Why The Marquis de Sade's '120 Days Of Sodom' Is A Classic
A new edition of the Marquis de Sade’s erotic horror novel, The 120 Days of Sodom, was published this month by Penguin Classics. This is the first English version based on the original text, and comes courtesy of translators Will McMorran and Thomas Wynn, whose loyal work is about as gut-wrenching as the original prose.
I can discover no story, there is no introduction which might give a key to its purpose, and the pages above mentioned, written as they are as if composed by a more or less illiterate vulgar woman, form an entirely detached part of this production. In my opinion, there is more, and a great deal more than mere vulgarity or coarseness, there is a great deal of unmitigated filth and obscenity.

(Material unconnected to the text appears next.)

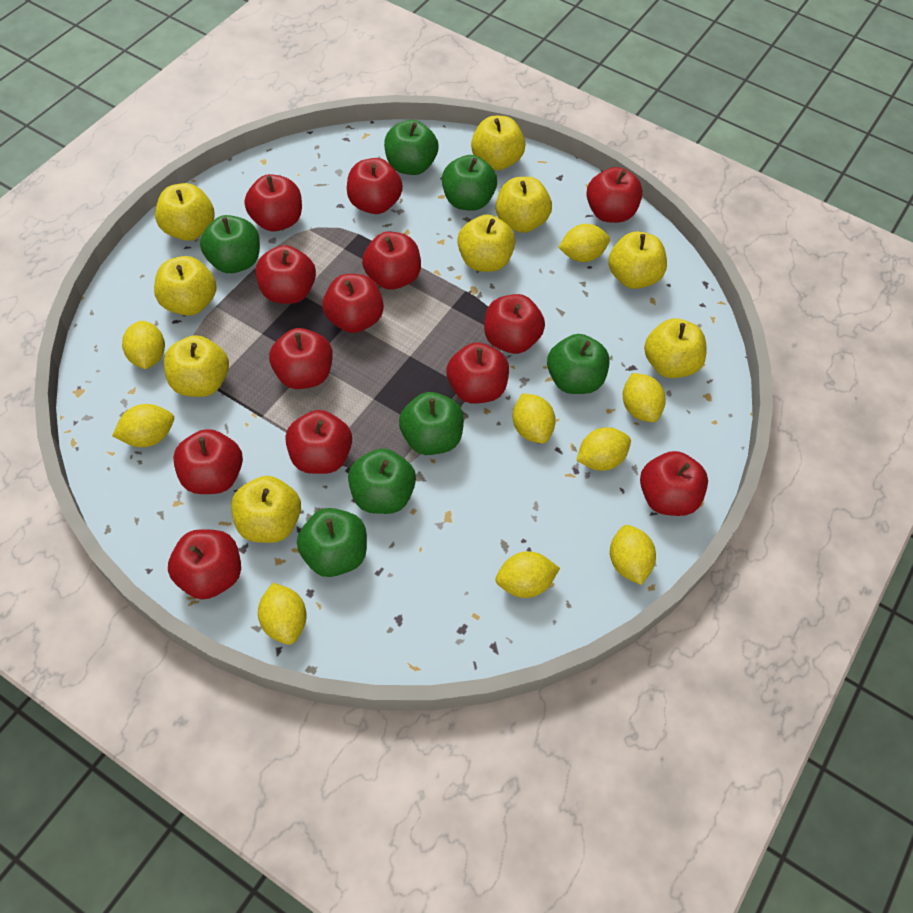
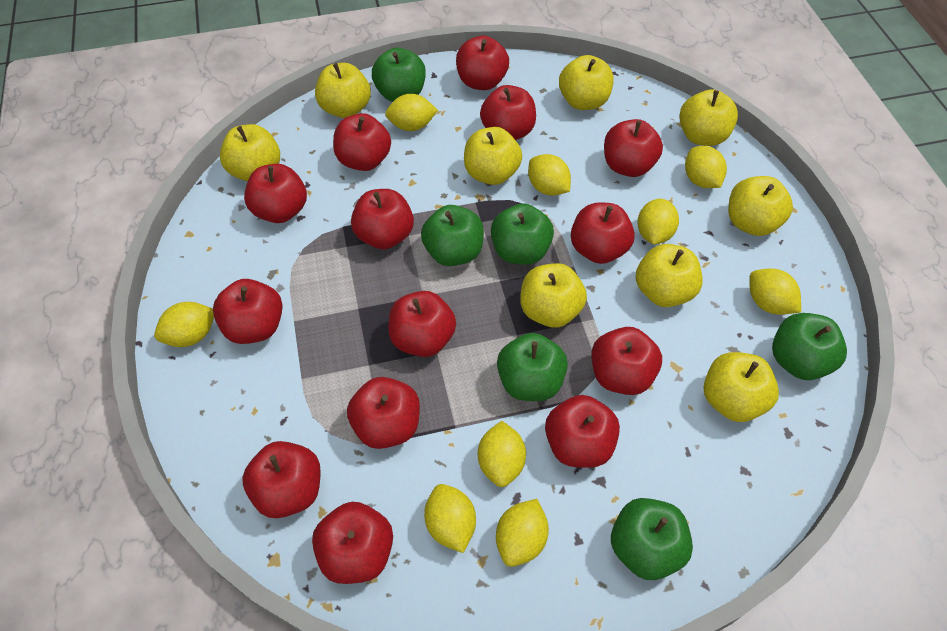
green apple: 7 -> 6
red apple: 13 -> 14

So wrote Sir Archibald Bodkin, British Director of Public Prosecutions, in 1922, when asked by his government to give his thoughts on James Joyce’s Ulysses. The Home Office duly followed his advice, and outlawed the book on charges of obscenity; a ban which would only be lifted in 1936, two years after a similar censorship had been repealed in the US. The pages to which we owe this reaction are nothing more than the novel’s last, known as the ‘Penelope’ chapter, whose most offending parts involve one or two tame mentions of sex, some menstruation, and a distinct lack of punctuation.
That the era’s other famous banned books, Lady Chatterley’s Lover and Tropic of Cancer, offer little more in terms of lubricity shouldn’t be all that surprising. Their “obscenity,” if it should be called that, was never more than an unabridged view of life, depicted with the help of a few choice, risqué words. That definition is a far cry from what can be found in the works of the writer whose very name now defines erotic horror, the Marquis de Sade. One can only imagine how aghast Bodkin and his ilk would’ve been had they come in contact with Sade’s fiction; “unmitigated filth and obscenity” seems to fall a little short of the mark.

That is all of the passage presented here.